Both Malcolm X and C.P. Ellis both describe moments of self-transformation, Malcolm X in terms of his self-education and C.P. Ellis when he left the Klu Klux Klan. Both of these experiences were the result of new relationships which motivated them to think differently about their values and beliefs.
Malcolm X describes his self-education in his autobiography (Haley, 1992). After a misspent youth which included drugs and hustling on the street, Malcolm X found himself in jail. He struggled with his literacy problems, and then he came upon a novel approach. He copied pages from the dictionary, and along the way improved his writing, his grammar and his vocabulary. In being able to write and articulate his thoughts better, Malcolm X also found that he was able to make his thoughts more clear even to himself. He also become more interested in learning, and the motivation came from within. He began to read voraciously on every topic. It was a self-transformation, one which resulted in the troubled youth become a great speaker, writer and champion for justice. In comparing Malcolm X’s experience to that of C.P. Ellis, the clear common thread is relationships, and in Malcolm X’s case he built a new relationship to the written word through his self-taught exercises.

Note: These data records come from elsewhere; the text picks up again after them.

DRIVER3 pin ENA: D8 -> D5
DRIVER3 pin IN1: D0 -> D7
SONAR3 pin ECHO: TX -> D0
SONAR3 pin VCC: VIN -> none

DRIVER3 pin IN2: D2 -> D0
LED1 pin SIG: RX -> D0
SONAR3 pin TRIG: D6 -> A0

C.P. Ellis could not have been more different from Malcolm X, as he was a supporter of segregation and a member of an all-white society opposed to African Americans, the Klu Klux Klan. After meeting a black female community organizer Ann Atwater, Ellis had an experience which he described as a rebirth. He completely reconsidered his position on the black community on the basis of getting to know the black community organizer, and chose instead to quit the Klu Klux Klan and to work towards an inclusive movement to end poverty and support labor (Davidson, 1996). Ellis described how growing up he was exposed to many people in his poor, white community who had racist attitudes, and they reinforced an idea in him that segregation was needed to ensure their standard of living did not deteriorate. His father introduced him to the Klu Klux Klan, and it was from this early part of his life that his attitudes towards black Americans were formed. The attitudes were strongly reinforced by the beliefs and behaviors in Ellis’s community.

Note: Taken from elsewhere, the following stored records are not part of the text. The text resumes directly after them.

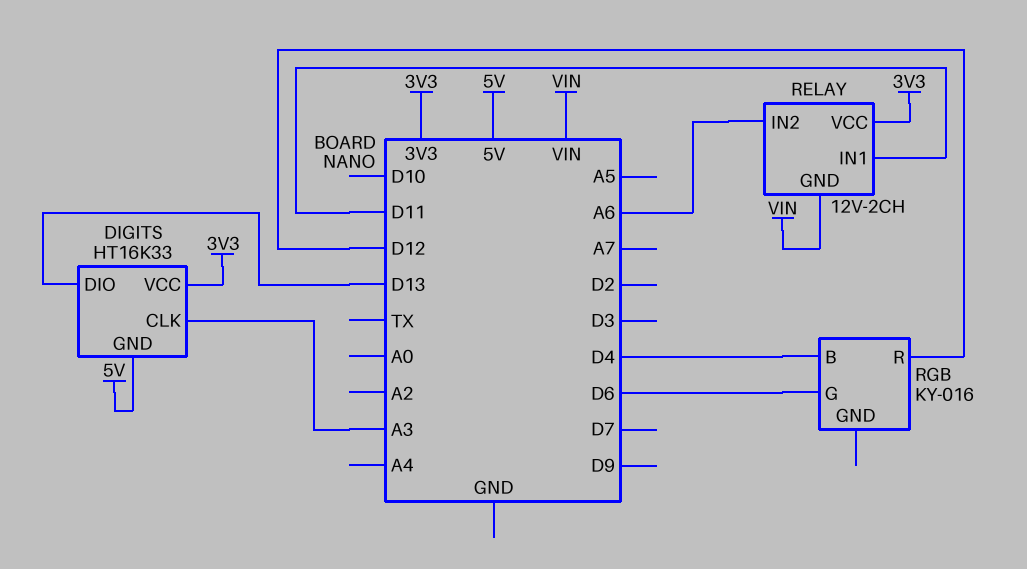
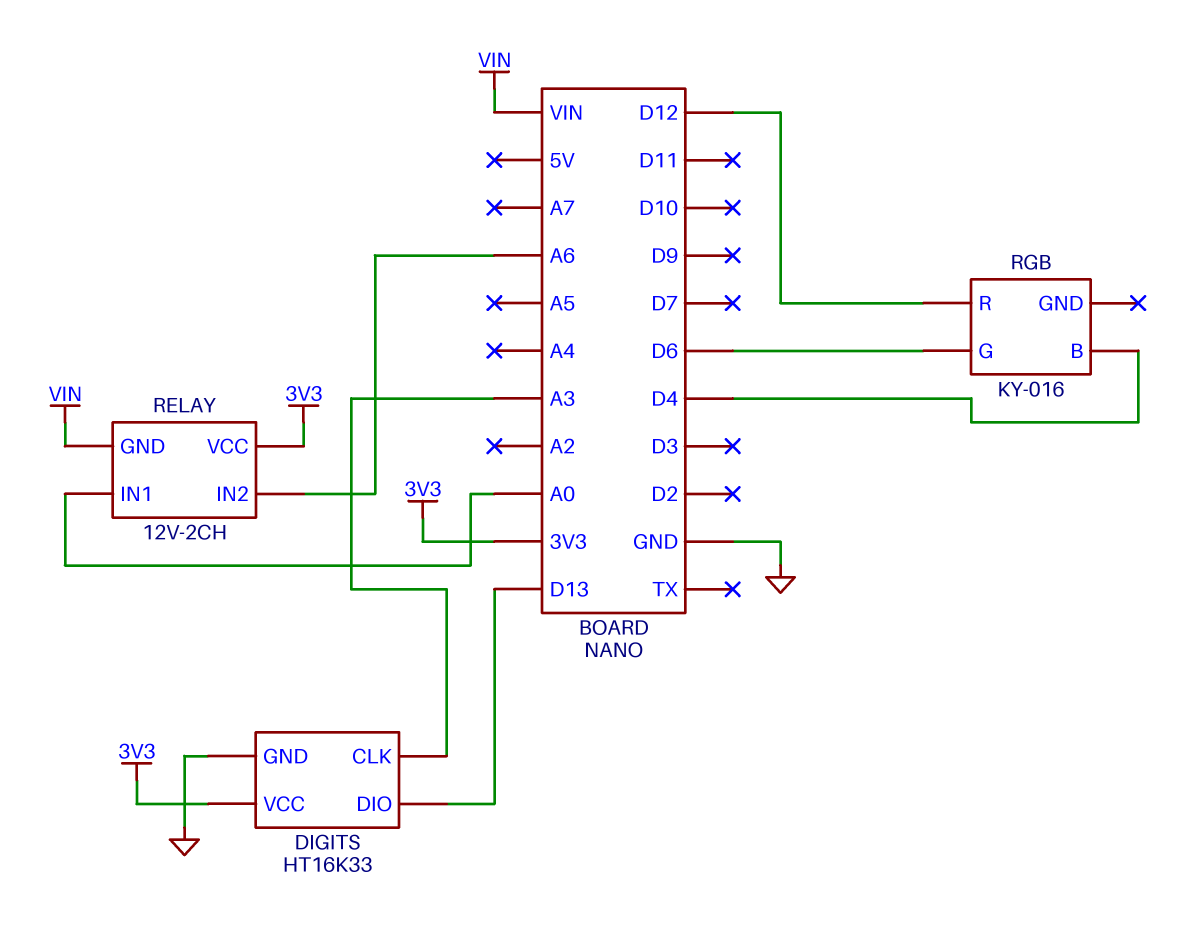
DIGITS pin GND: 5V -> GND
RELAY pin IN1: D11 -> A0

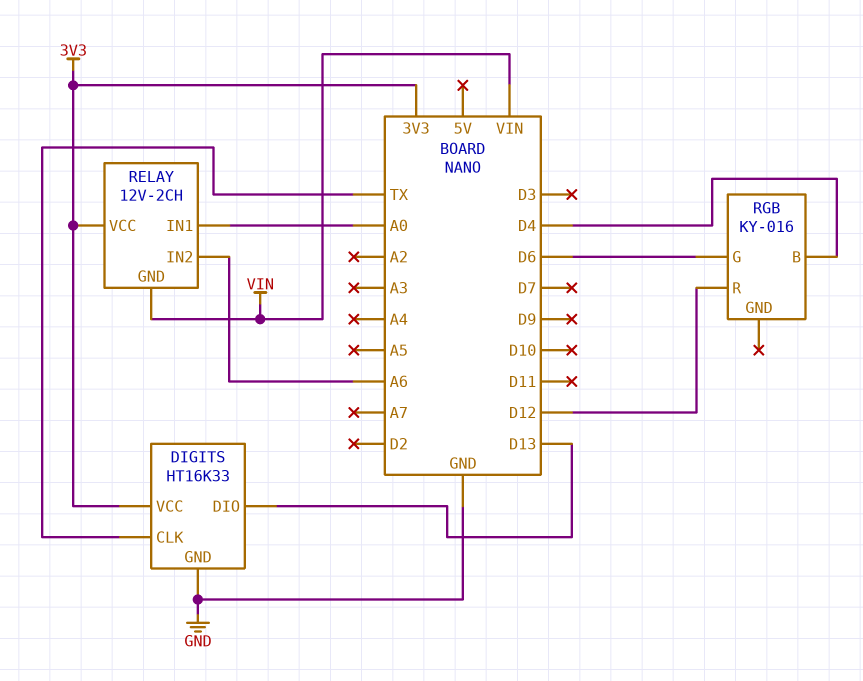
DIGITS pin CLK: A3 -> TX

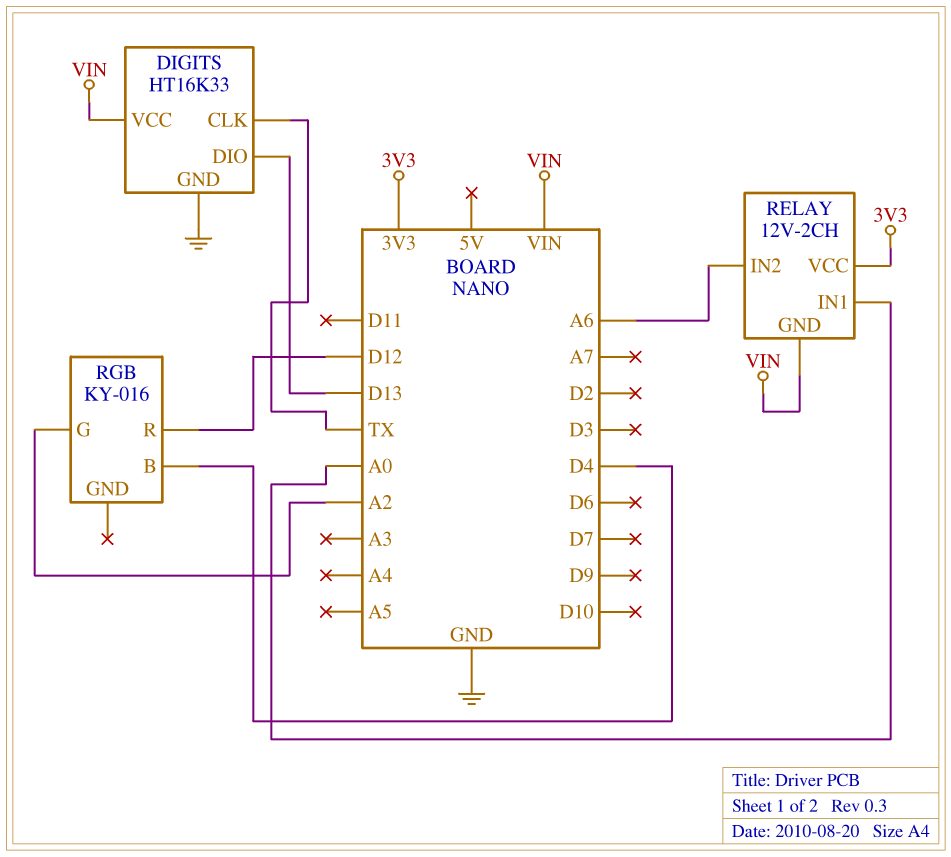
DIGITS pin VCC: 3V3 -> VIN
RGB pin G: D6 -> A2

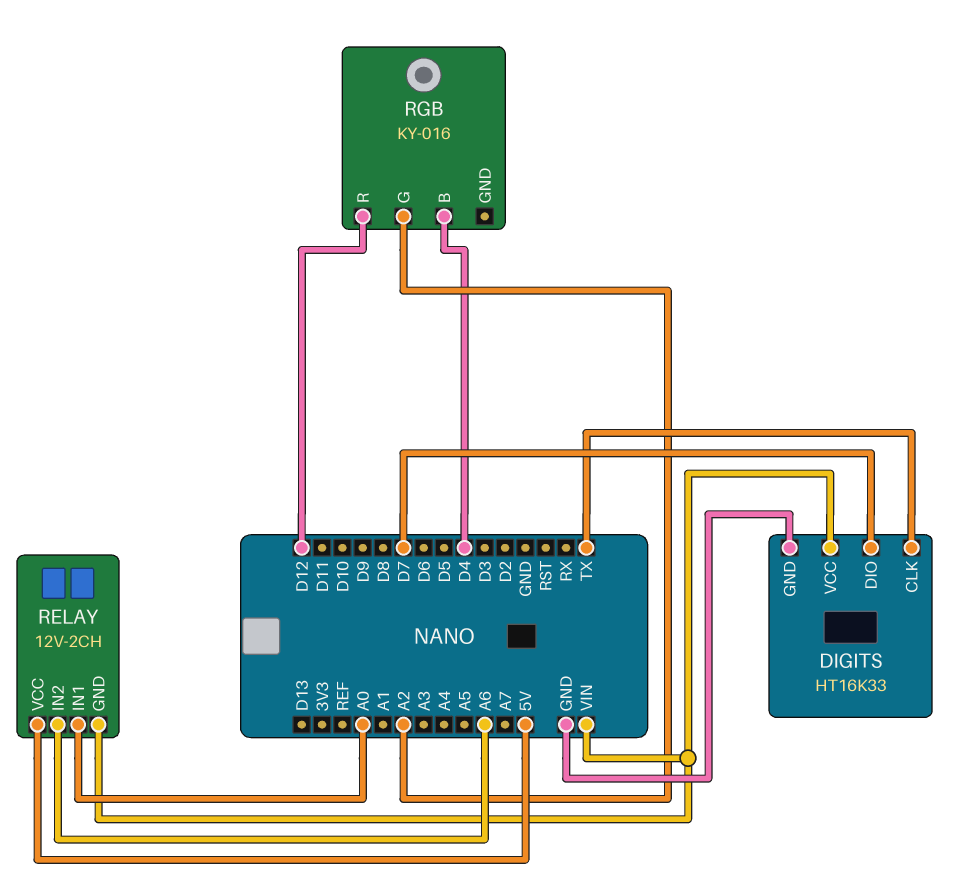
DIGITS pin DIO: D13 -> D7
RELAY pin VCC: 3V3 -> 5V

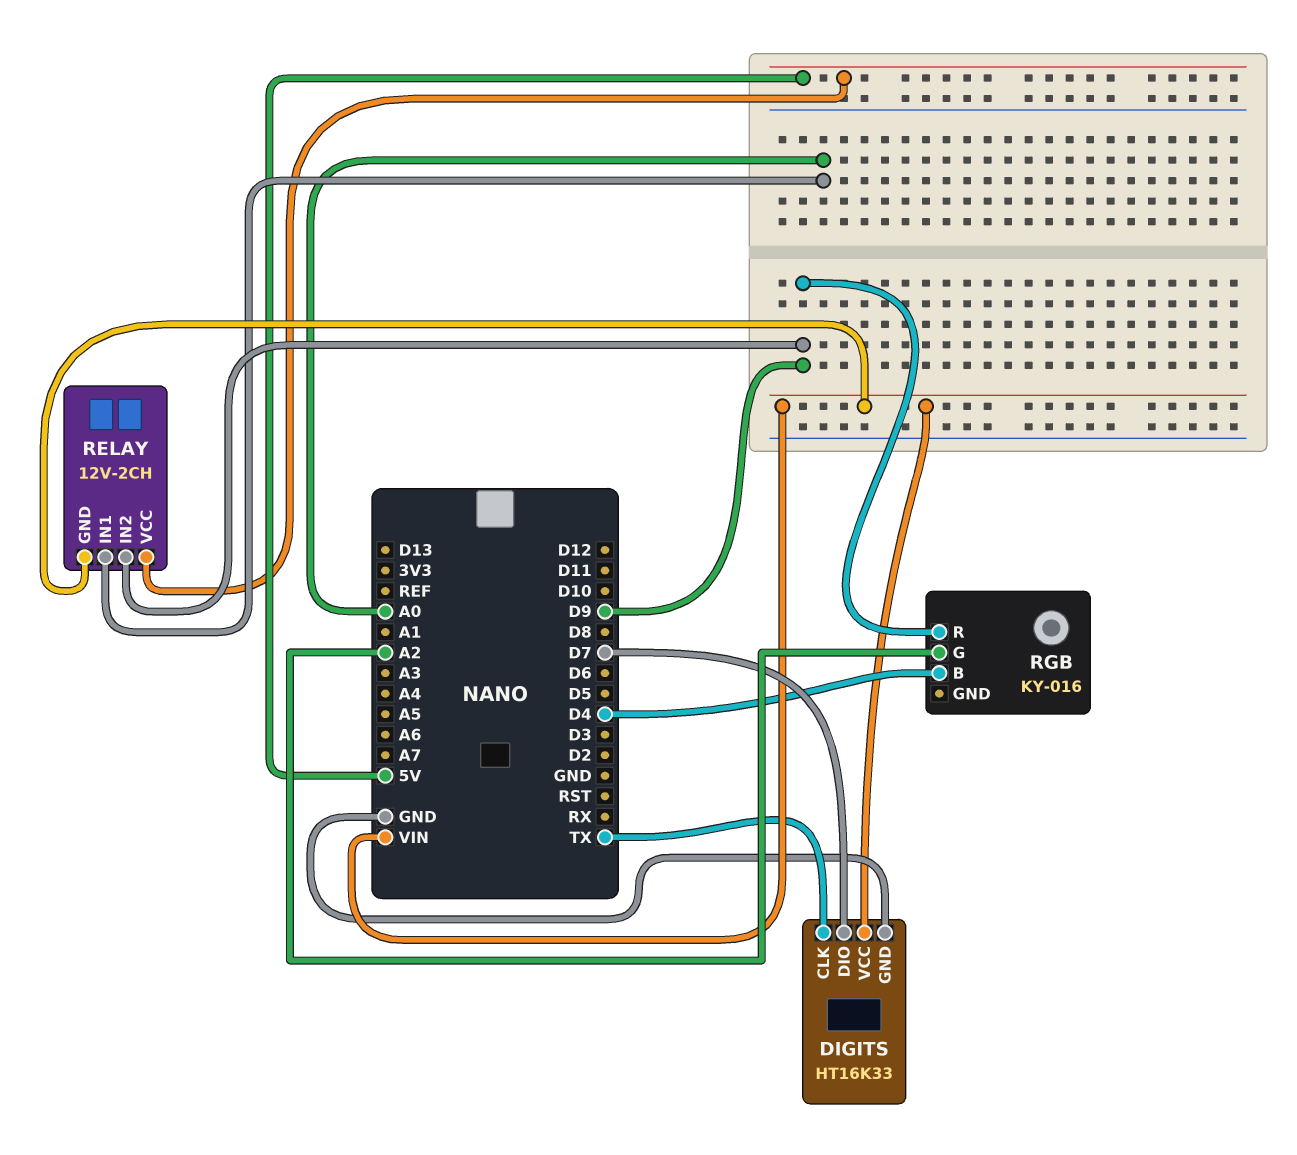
RELAY pin IN2: A6 -> D9
RGB pin R: D12 -> D9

What is similar in both instances is that long held beliefs, were rooted in important relationships. These were opinions that had not been carefully considered but rather passed down from generation to generation and neighbor to neighbor. These attitudes where abandoned after careful review and reflection of matters on their own merits. One could say that it was this discovery of one’s own opinion which led the transformation from one of blindly believing that which others to repeat to being driven by personal principles. It was such personal principles which drove both men to become activists working for the rights of those who had few.
The effects of their transformation on their characters was that of the development of deeply held ethical and personal convictions which they were able to use to role model and to persuade others to join in their cause and to consider their views.

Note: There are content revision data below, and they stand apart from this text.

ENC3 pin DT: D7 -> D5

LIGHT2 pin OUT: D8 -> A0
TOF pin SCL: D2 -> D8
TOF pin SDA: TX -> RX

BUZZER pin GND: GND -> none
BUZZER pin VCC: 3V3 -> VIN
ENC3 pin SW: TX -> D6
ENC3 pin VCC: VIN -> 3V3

The experiences of both Malcolm X and C.P. Ellis make clear the importance of personal relationships in forming attitudes. Neither was able to sustain discriminatory attitudes in the wake of such personal relationships, in Malcolm X’s case to reading and the written word and in Ellis’s case to an African American activist with goals and problems similar to his own.
- Davidson, O. G. (1996). The best of enemies: race and redemption in the New South. UNC Press Books.
- Malcolm, X., Haley, A., & Handler, M. S. (1992). The autobiography of Malcolm X (p. 310). New York: Ballantine Books.